Ready to harvest coffee cherries

Coffee is not a new crop for Australia; a viable industry existed in the 1890s and 1920s in Queensland and Northern New South Wales. Coffee quality was reported as excellent. The industry declined for several reasons, including the high cost of hand-harvesting, and competition with the sugar industry for cheap harvesting labour.

Around 1980, commercial interest in coffee growing in Australia regenerated due to high world prices and, more importantly, the development of a mechanical harvester in Brazil. Two overseas growers independently selected the Mareeba irrigation area on the Atherton Tablelands in North Queensland as a suitable site to grow coffee for machine-harvesting. These growers had a wealth of overseas experience which needed to be modified for local conditions. They encouraged Queensland Department of Primary Industries to undertake a research program.

The newly established coffee industry has faced problems due to a worldwide lack of knowledge about suitable production, harvesting and processing techniques for coffee grown intensively and harvested by machine. The methods of cultivation and associated technologies used to grow coffee in Third World countries where there is plentiful, low cost labour, have limited application in Australia.

Traditionally, coffee is grown under low intensity cultivation and harvested by hand, which allows selection of coffee cherry at the correct stage of maturity for the production of high quality coffee. For a coffee system to be economically viable in Australia, intensive production over a large area (10-50 ha) using mechanical harvesting is necessary.

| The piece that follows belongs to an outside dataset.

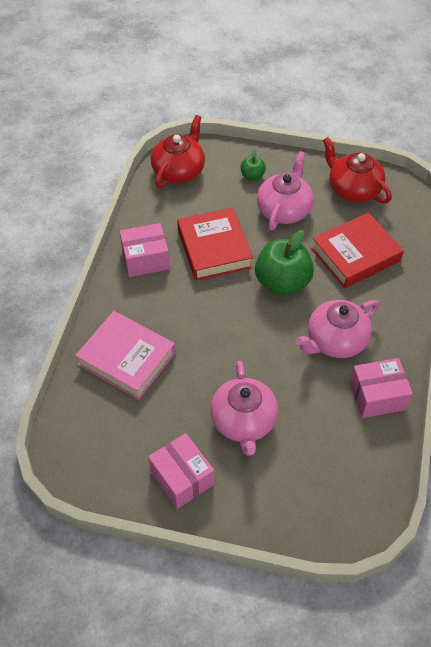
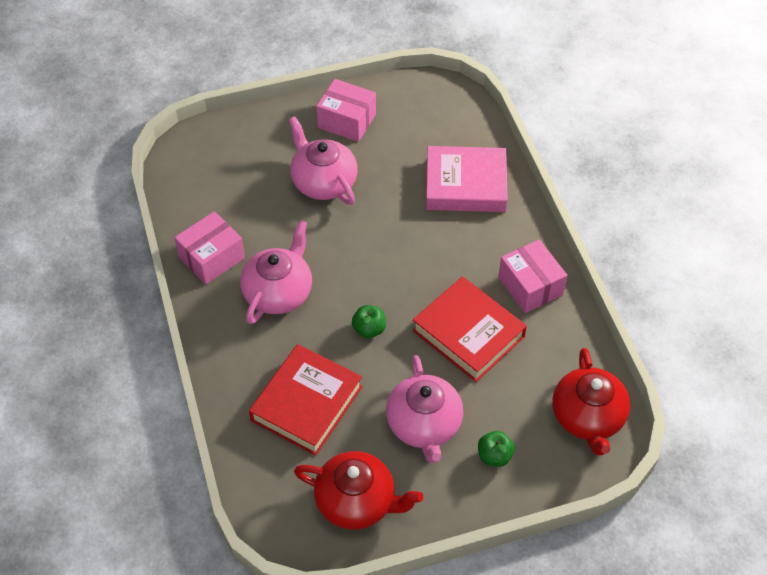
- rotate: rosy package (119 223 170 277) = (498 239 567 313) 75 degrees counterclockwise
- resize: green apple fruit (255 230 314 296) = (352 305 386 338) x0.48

Due to limited cherry life on the coffee tree, uneven cherry maturity and the limited selectivity of the machine-harvester (for example its ability to harvest only ripe cherry) harvesting and processing difficulties have been encountered.

Coffee beans

Harvesting cherry of various degrees of maturity has resulted in reduced quality and yields through wastage.

In 1981 Queensland Department of Primary Industries initiated a research program to determine the potential for a mechanised coffee industry in Australia, and in 1988, in conjunction with the Rural Industries Research and Development Corporation, a large scale research program into the development of a mechanised coffee industry began a large scale research program into the development of a mechanised coffee industry.

By 1995, 150 ha were planted on 10 properties in the Mareeba area, and 30 ha in the northern rivers of New South Wales.

The Australian coffee industry is still very much in its infancy with production of only 100-300 tonnes/year compared with imports of 32,000 tonnes (Hosegood et al., 1988).

The information and guidelines contained in the Informed Farmers Coffee articles look at this extensive research program and the experiences of Coffee growers in Australia.

New production practices, harvesting practices and processing systems have had to be developed to allow machine-harvesting to be economically successful in Australia.